Dalkey Climbers’ Marathon or “The Dalkey 40”

Dalkey Climbers’ Marathon or “The Dalkey 40”


“People on the outside who either don’t do our sport, or don’t do it to the same level, look at the things we do and put an impossibility label on it. But really what we’re doing is trying to find things that are on the margins of what is possible for us” Tom Randall, No Sleep Till Bakewell, 2015.


In early 2015 Mick Savage and I were at Awesome Walls in Finglas, Dublin, and realised we were both going to be 40 that year.  I remembered some challenge someone did somewhere doing a number of somethings in a day, on some significant birthday. I had also just seen the Wideboyz Eastern and Western Grit challenge short film, and next time we were at Awesome Walls said “Howabout we do 40 Severes in Dalkey in a day as we’re both 40 this year? Mick was up for it and so began a year or so of preparation. We loosely agreed it was 40 within a 24-hour period but didn’t get much more into the logistics. Both are busy working Dads and we do not manage many trad climbing sessions together – it was easier for me to get down to Dalkey on a weekday evening than for Mick who generally works late so I drew a map and went through the guide to create the Severe graded list; the guidebook starts at VS.

Starred routes in Dalkey between Severe and E1 (not to scale!)
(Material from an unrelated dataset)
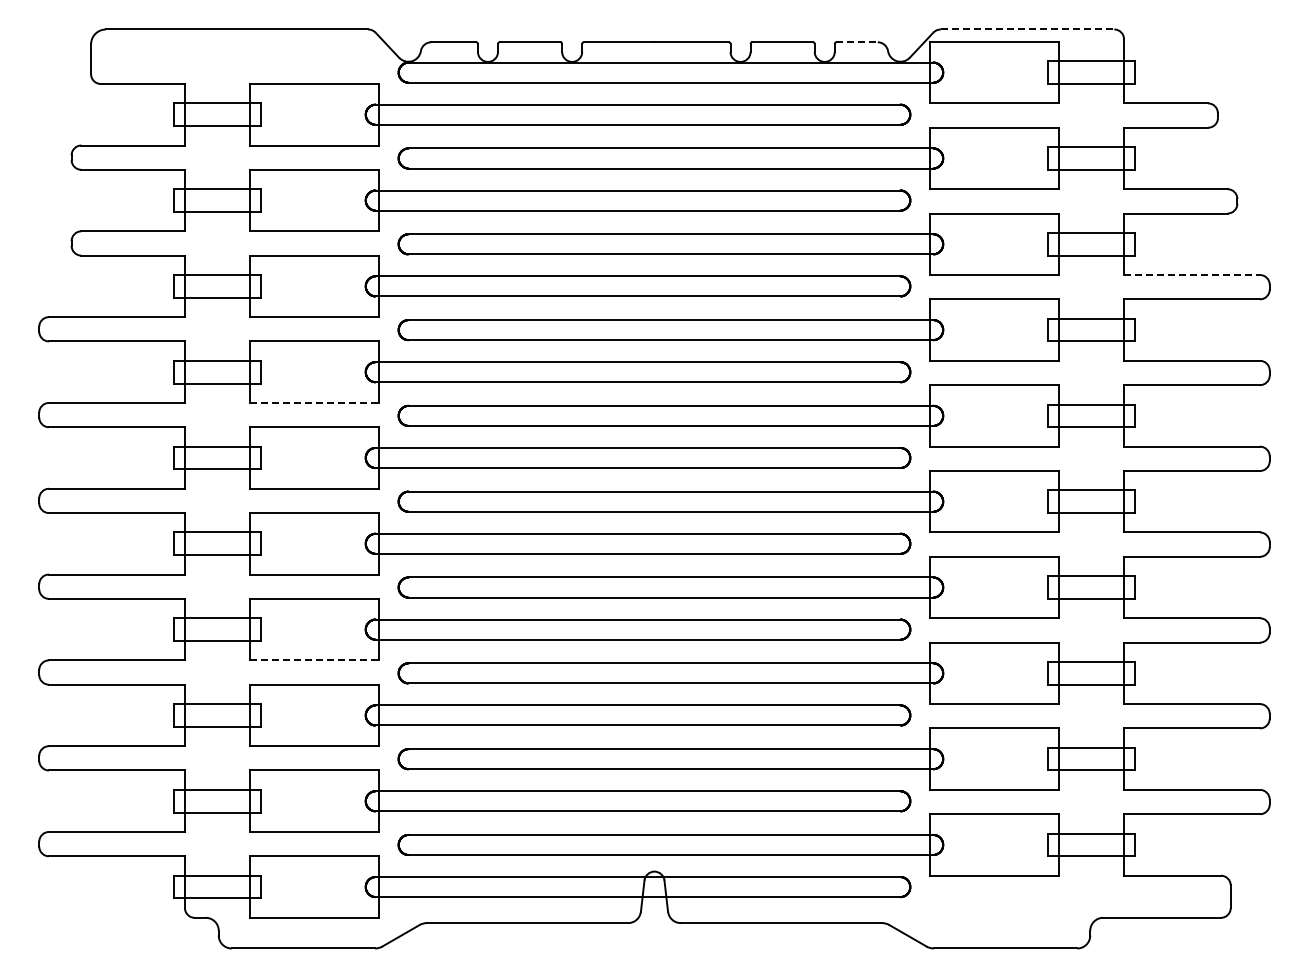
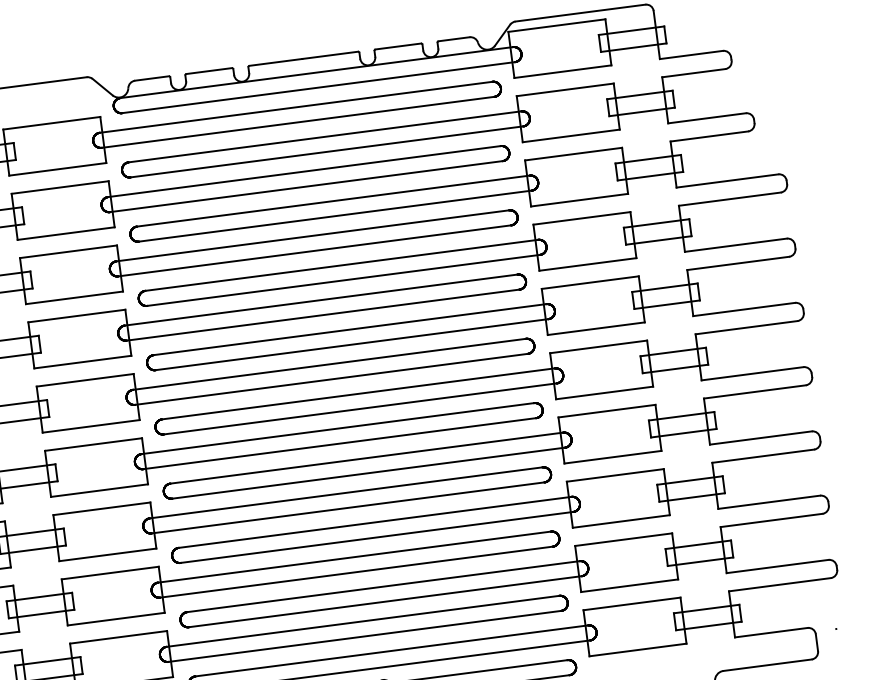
line: (1027, 29) -> (580, 13), dashed -> solid
line: (857, 42) -> (454, 39), dashed -> solid
line: (1192, 275) -> (727, 181), dashed -> solid
line: (314, 402) -> (82, 361), dashed -> solid
line: (314, 660) -> (107, 554), dashed -> solid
“Why Severes? Why not 40 E routes? ” Dave Ayton asked, with a smile – we were looking for advice and had heard Dave had climbed some high volume of routes in a day in Dalkey.

My climbing career has been chequered and though I got out a lot between 2000 – 2003 in England and Wales I have had many years since with no trad climbing, only getting out regularly again in 2014. This Dalkey 40 project was partly to give a structure to my climbing – some purpose helps me focus. So at the start of 2013 I was falling off Severes and in 2014 I had consolidated VS confidence, but for a speed climbing endurance challenge I felt sure I needed to pick a grade we could lead comfortably at volume.  Mick was in a similar position with trad confidence despite climbing way harder than me indoors so we thought if I focus on the trad craft and preparation the two of us would balance out for the event.
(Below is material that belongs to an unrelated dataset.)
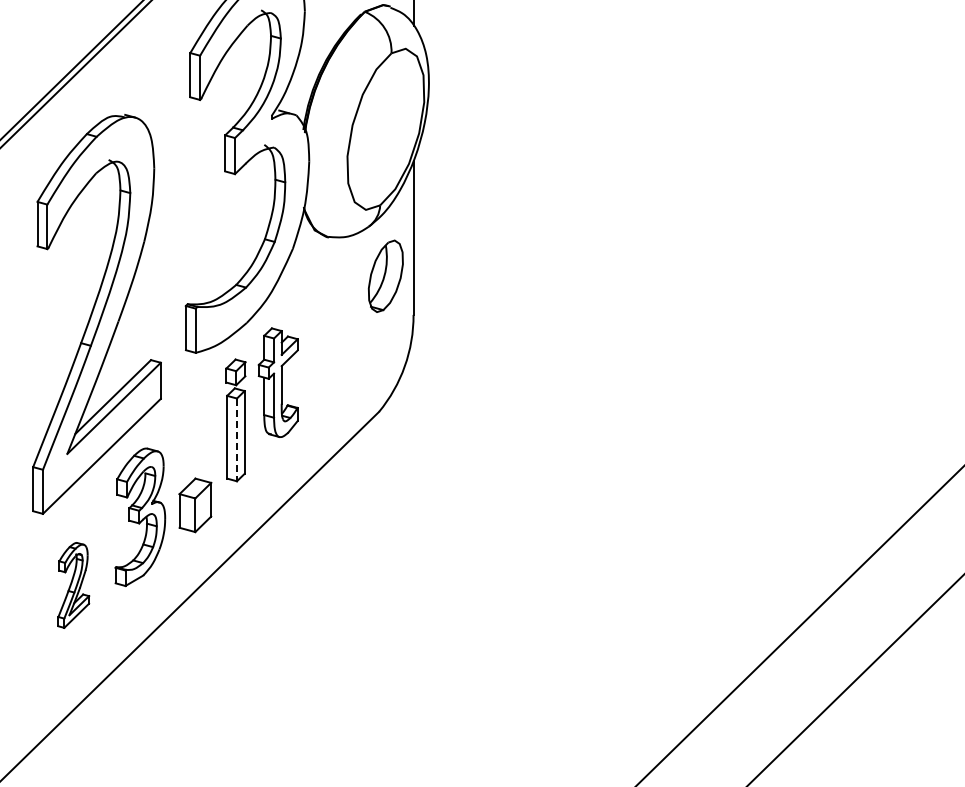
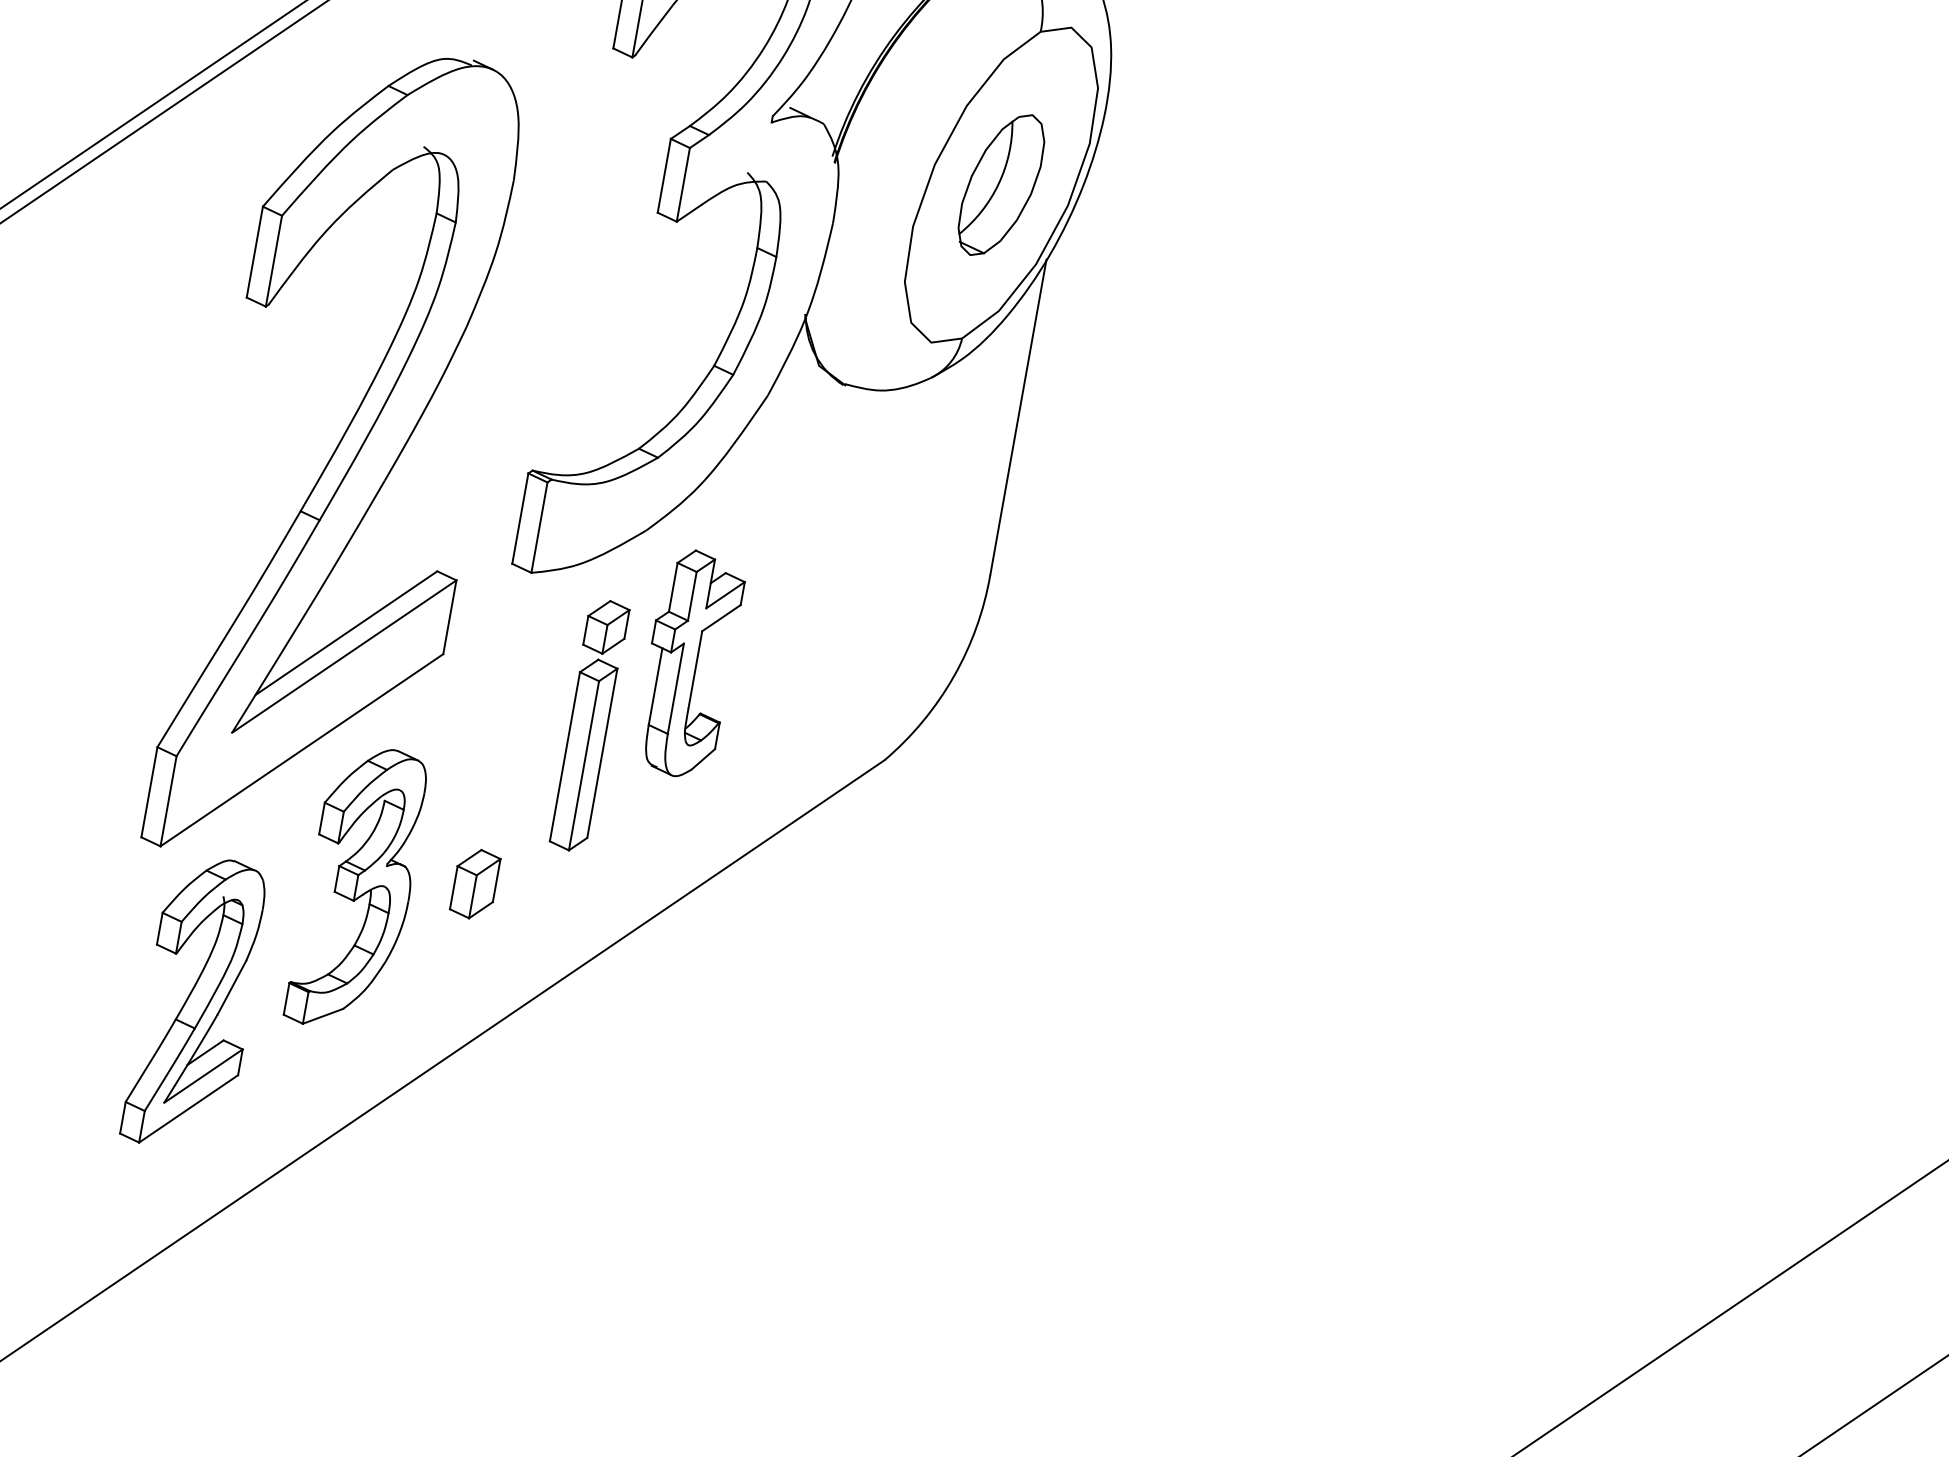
part: (385, 275) -> (1000, 183), moved
line: (236, 440) -> (582, 766), dashed -> solid
part: (195, 504) -> (475, 882), size x0.62
part: (73, 585) -> (196, 1003), size x1.67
I got 23 routes recced in 2015 and my first HVS routes and by the end of the season my first two E1s – delighted to say the least. Massively helped by reading the Rock Warriors Way and applying the concepts in my mental training.


It had dawned on me quite quickly that strictly sticking to Severes as a rule for the challenge was going to end up with us doing some fairly dull routes. As my confidence went up I broadened the scope to starred VS and HVS routes. By mid 2016 I had recced 30 more routes and we had enough that would work for the challenge, so we picked a date in mid September and got a couple of training sessions in together. Other physical training and some research on endurance nutrition was also in the mix.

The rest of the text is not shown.